Les Folies Berbères…

Atlas est un géant mythologique, nous fûmes à sa hauteur…

Le Siroua est un étron volcanique posé là, en des temps où le monde pesait sur les épaules du dieu. Le mégalithe sortait tout chaud de gigantesques sphincters dont, les pressions coulaient la lave en des bronzes colossaux.

Nous étions peu après la création du cosmos. Imaginons : les roches se chevauchent, se dressent… c'est le chaos. On dit communément que c'est à vous couper le souffle, et ici, c'était bien le cas, tant le vent nous a balayés, ballottés, transis, au point que l'ivresse nous venait de son souffle et des hauteurs. Notre groupe a vécu en parfaite symbiose avec cette nature brute et enivrante. Il fut chaotique et épique. Un ordre erratique a bien essayé de se faire jour, mais il était bouleversé par la furie des tempéraments, le jaillissement des facondes, l'explosion des rires et des vents intestinaux, les borborygmes des digestions, les ronflements des sommeils profonds. Un vent de folie régnait sous le marabout, le soir, quand nous tentions de nous réchauffer en buvant ce breuvage anisé que la mule surnommée "Ricardette" avait précautionneusement transporté toute la journée. À chaque passage de la file muletière, elle était encouragée ; Gérard, en particulier, surveillait son équilibre, vérifiait l'assiette de la bouteille. La mule faisait la fière, car elle savait transporter un trésor. On la sentait cabotine. À son honneur, on doit dire que jamais elle ne faillit ; elle avait le pied aussi sûr que nous l'avions hésitant en rejoignant nos tentes après de puissantes mictions, le regard perdu dans l'infini étoilé.

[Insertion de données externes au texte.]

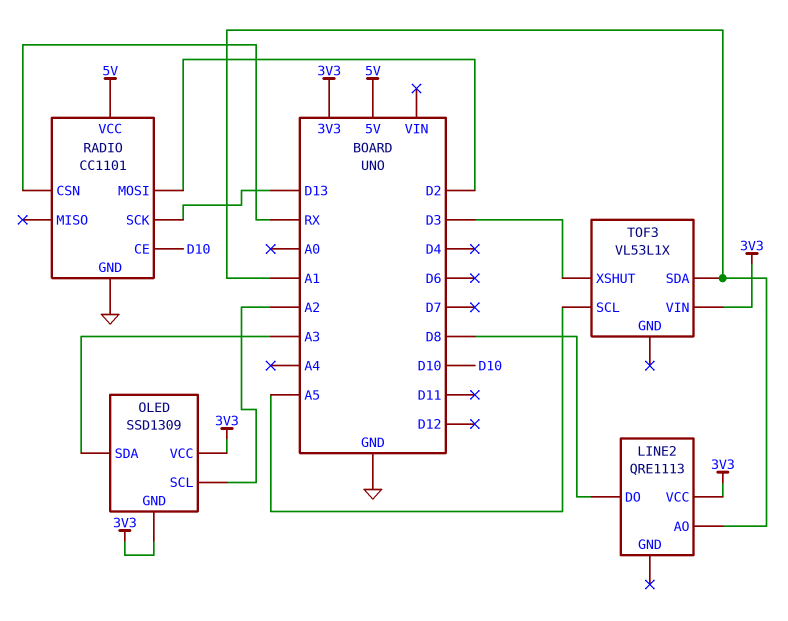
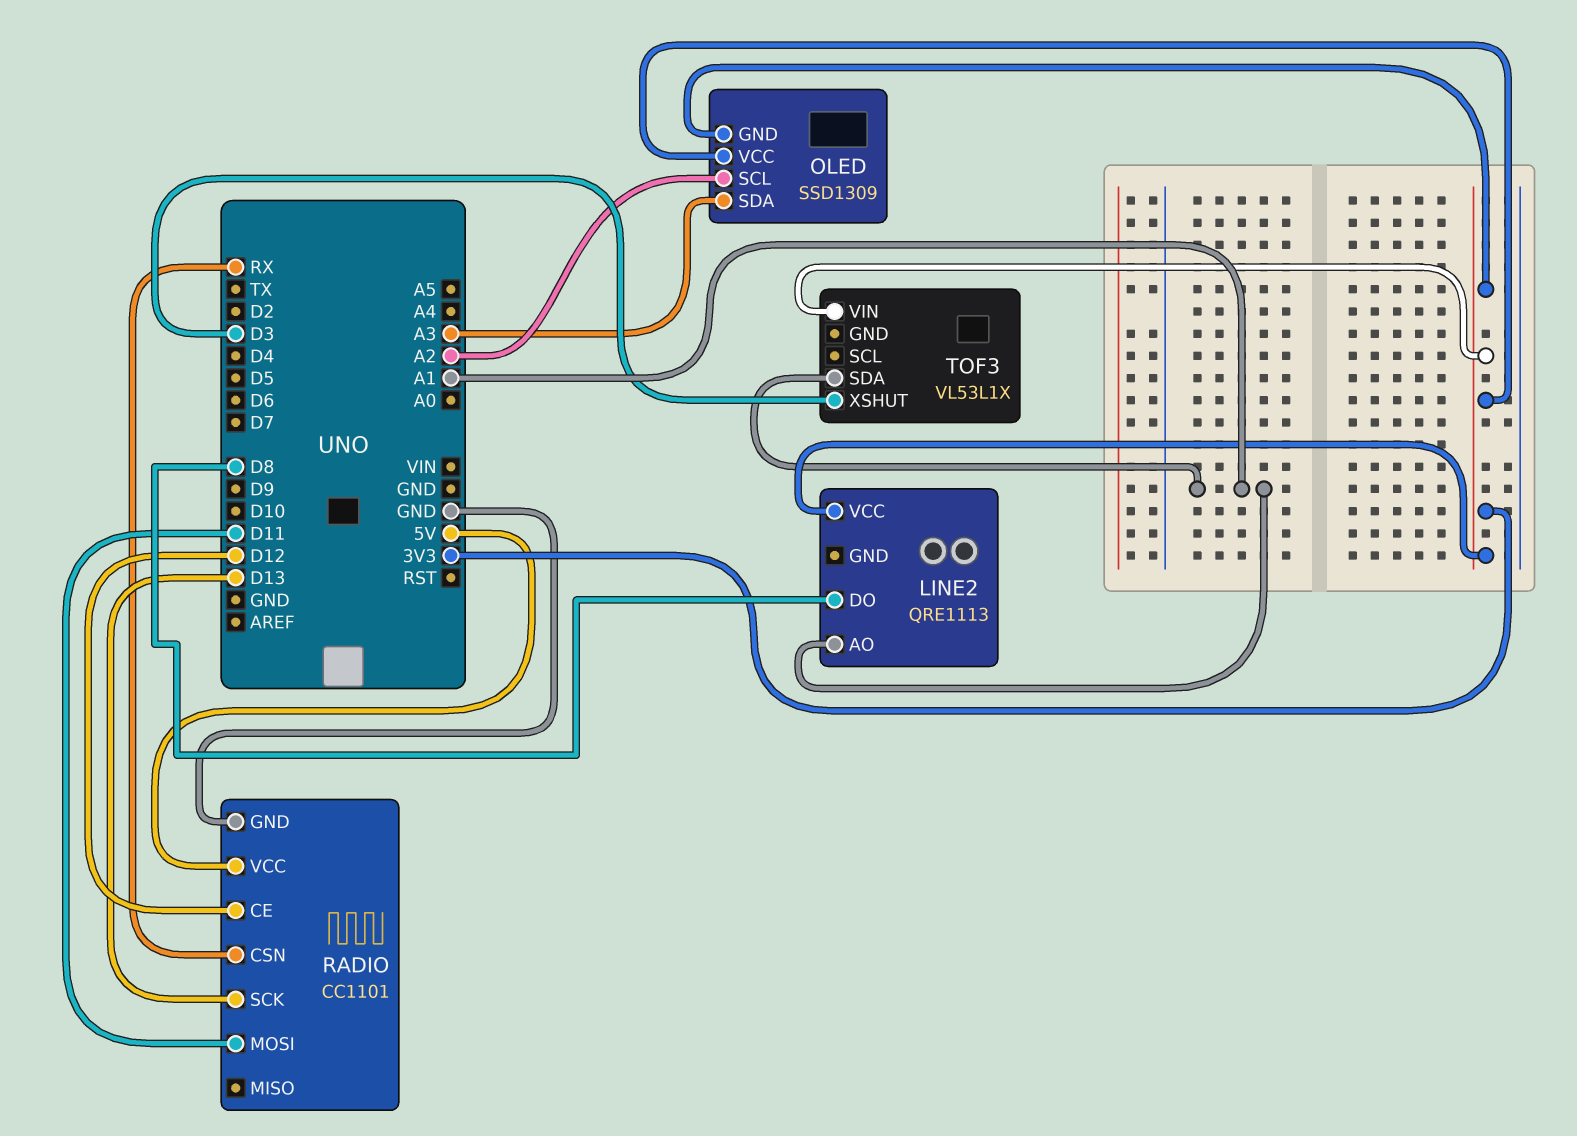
RADIO pin CE: D10 -> D12
RADIO pin MOSI: D2 -> D11
TOF3 pin SCL: A5 -> none

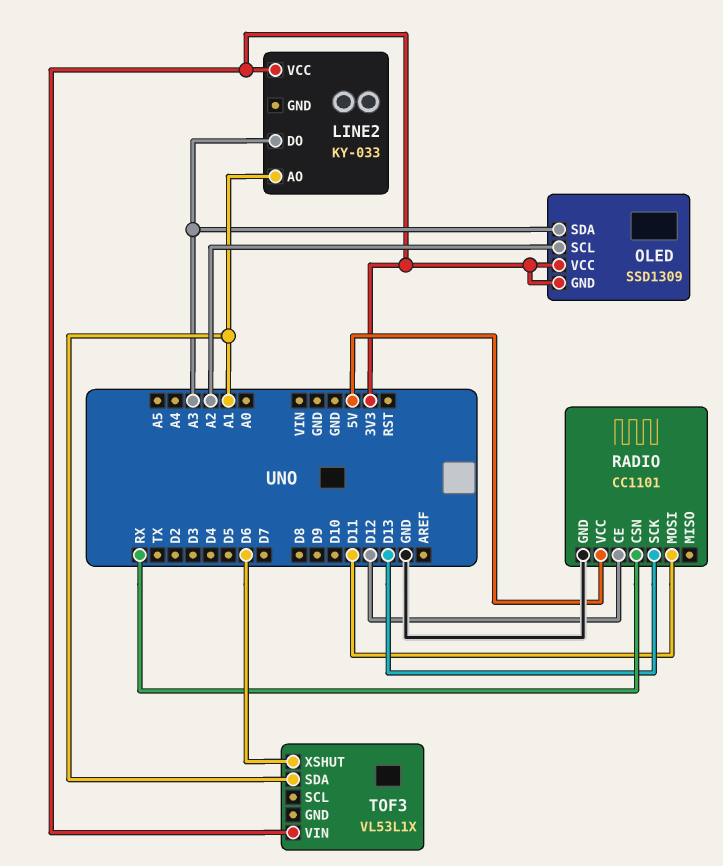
LINE2: QRE1113 -> KY-033
LINE2 pin DO: D8 -> A3
TOF3 pin XSHUT: D3 -> D6

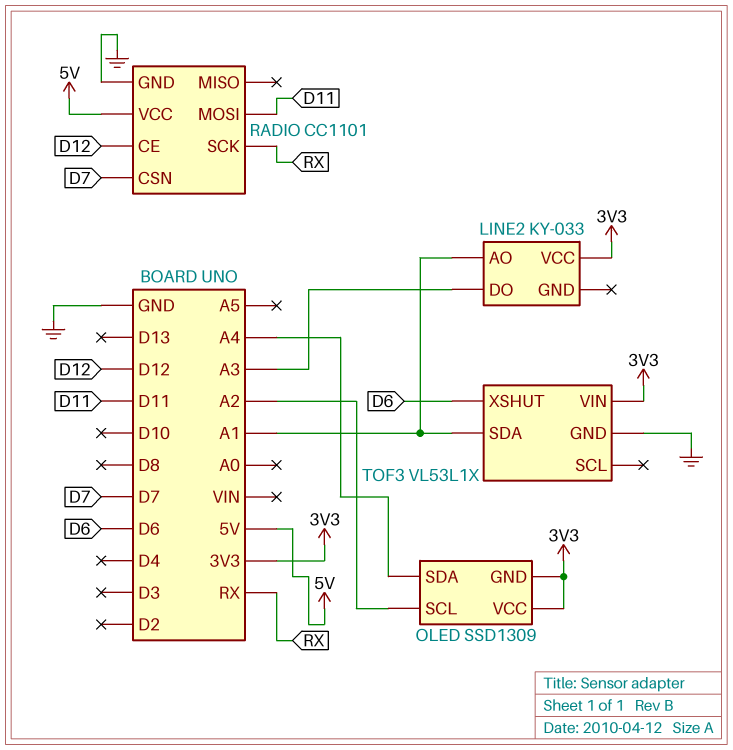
OLED pin SDA: A3 -> A4
RADIO pin CSN: RX -> D7
RADIO pin SCK: D13 -> RX
TOF3 pin GND: none -> GND

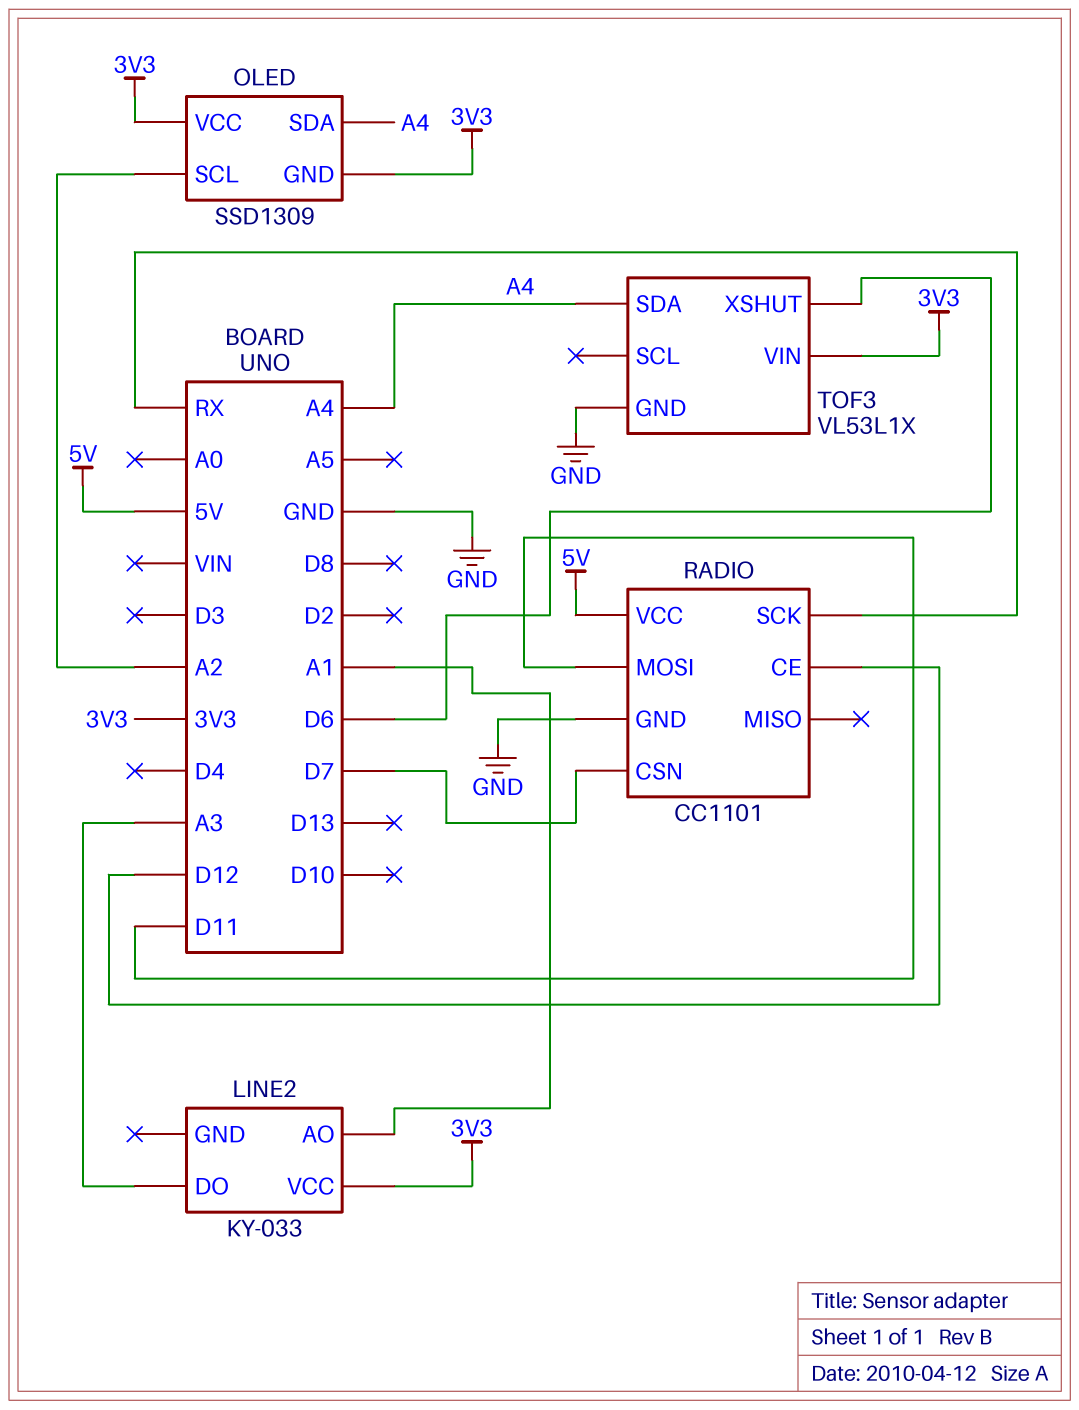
TOF3 pin SDA: A1 -> A4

Animés d'une intuition prémonitoire, beaucoup avaient pensé que le froid de la nuit, ne pouvait être rigoureusement combattu que par la chaleur des alcools et des amitiés. Nous fûmes tous de fiers guerriers. Nos breuvages furent même virils quand nous attaquâmes ce qu'improprement on nomme digestifs. Pascal se livra même à des expériences de physique amusante où l'idée d'enflammer de la gnôle afin de chasser la fumée de cigarette emprisonnée dans la bouteille, fit craindre que le cocktail Molotov ne rajoute du désordre dans le bivouac et l'agencement des reliefs. La science l'a emporté, et cette leçon réussit à nous convaincre facilement qu'il fallait en ouvrir encore une autre. Nous oubliions le bruit du vent d'autant plus aisément que la tempête des voix dominait le claquement des toiles du marabout. Nous eûmes froid au corps mais très chaud au cœur.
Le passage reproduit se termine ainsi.